This is a collection of women's travel writings, including work by Joan Didion, Edith Wharton, Mildred Cable, Willa Cather, Isak Dinesen, and others. In wry, lyrical, and sometimes wistful voices, they write of disguising themselves as men for safety, of longing for family left behind or falling in love with people met along the way, and of places as diverse as icy Himalayan passes and dusty American pioneer towns, the darkly wooded Siberian landscape and the lavender-covered hills of Provence. Yet even as their voices, experiences, and paths vary, they share with one another--and with us as readers--reflections upon their gender as it is illuminated by unfamiliar surroundings. Edited and with an Introduction by Mary Morris, in collaboration with Larry O'Connor.

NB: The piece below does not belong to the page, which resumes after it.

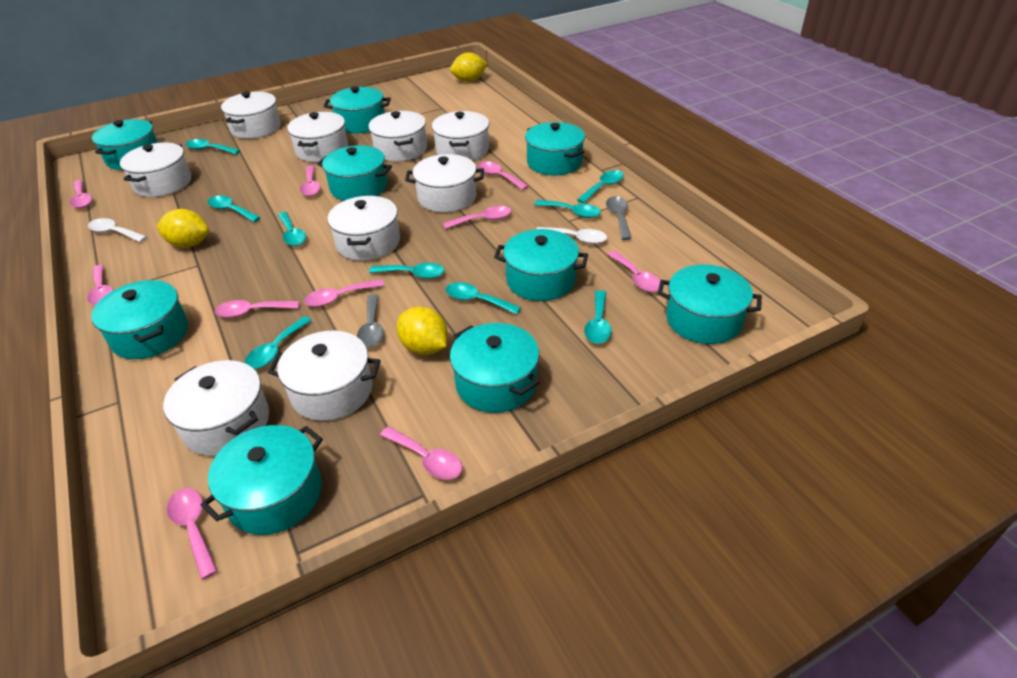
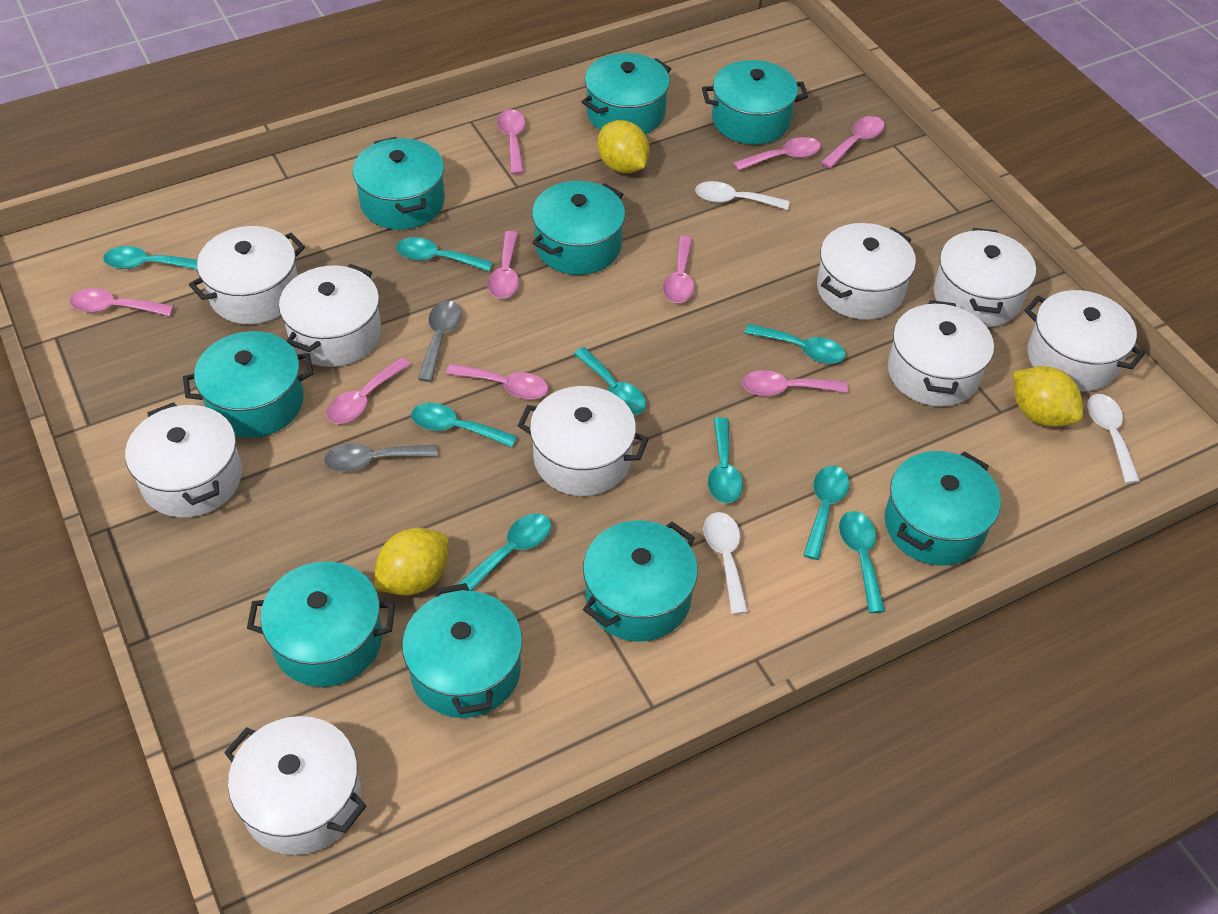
pink spoon: 10 -> 9
white spoon: 2 -> 3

Contributors and writings include: Mary Wollstonecraft, "Letters Written During a Short Residence in Sweden, Norway, and Denmark"; Flora Tristan, "Peregrinations of a Pariah"; Frances Trollope, from "Domestic Manners of the Americans"; Eliza Farnham, from "Life in Prairie Land'; Isabella Bird, from "A Lady's Life in the Rocky Mountains"; Margaret Fountaine, from "Love Among the Butterflies"; Gertrude Bell, from "The Desert and the Sown"; Edith Wharton, from "In Morocco"; Willa Cather, from "Willa Cather in Europe'; Isak Dinesen, from "Out of Africa"; Kate O'Brien, from "Farewell Spain"; Rebecca West, from "Black Lamb and Grey Falcon"; Ella Maillart, from "The Cruel Way"; Emily Hahn, from "Times and Places"; M.F.K. Fisher, from "Long Ago in France"; Joan Didion, from "The White Album"; Christina Dodwell, from "Travels with Fortune: An African Adventure"; Annie Dillard, from "Teaching a Stone to Talk'; Gwendolyn MacEwen, from "Noman's Land".
In her introduction to this collection, Morris ( Nothing to Declare ) notes that ``women move through the world differently than men.'' She offers these 51 excerpts from the writings of intrepid women as examples of what she calls ``feminist travel writing.'' The works yield a number of diverting moments, although in many cases the brevity of the pieces makes it difficult for the reader to become engaged with the writer or the place explored. In 1717, Lady Mary Wortley Montagu observes that Turkish attire so effectively conceals a woman's identity that she can move about in public with ``more liberty than we have.'' In the 1930s, Vivienne de Watteville tries to photograph an African rhino seconds before it charges her. In the Edwardian age, a journey on horseback in Iceland prompts Englishwoman Ethel Brilliana Tweedie to speak out for ``abolition of the side-saddle for the country, hunting, or rough journeys, for three reasons--1st, safety; 2nd, comfort; 3rd, health.'' During the Depression, Box-Car Bertha travels the United States, finding the hobo life to be remarkably varied but dangerous. During a stay in Shanghai, Emily Hahn acquires and then kicks an addiction to opium.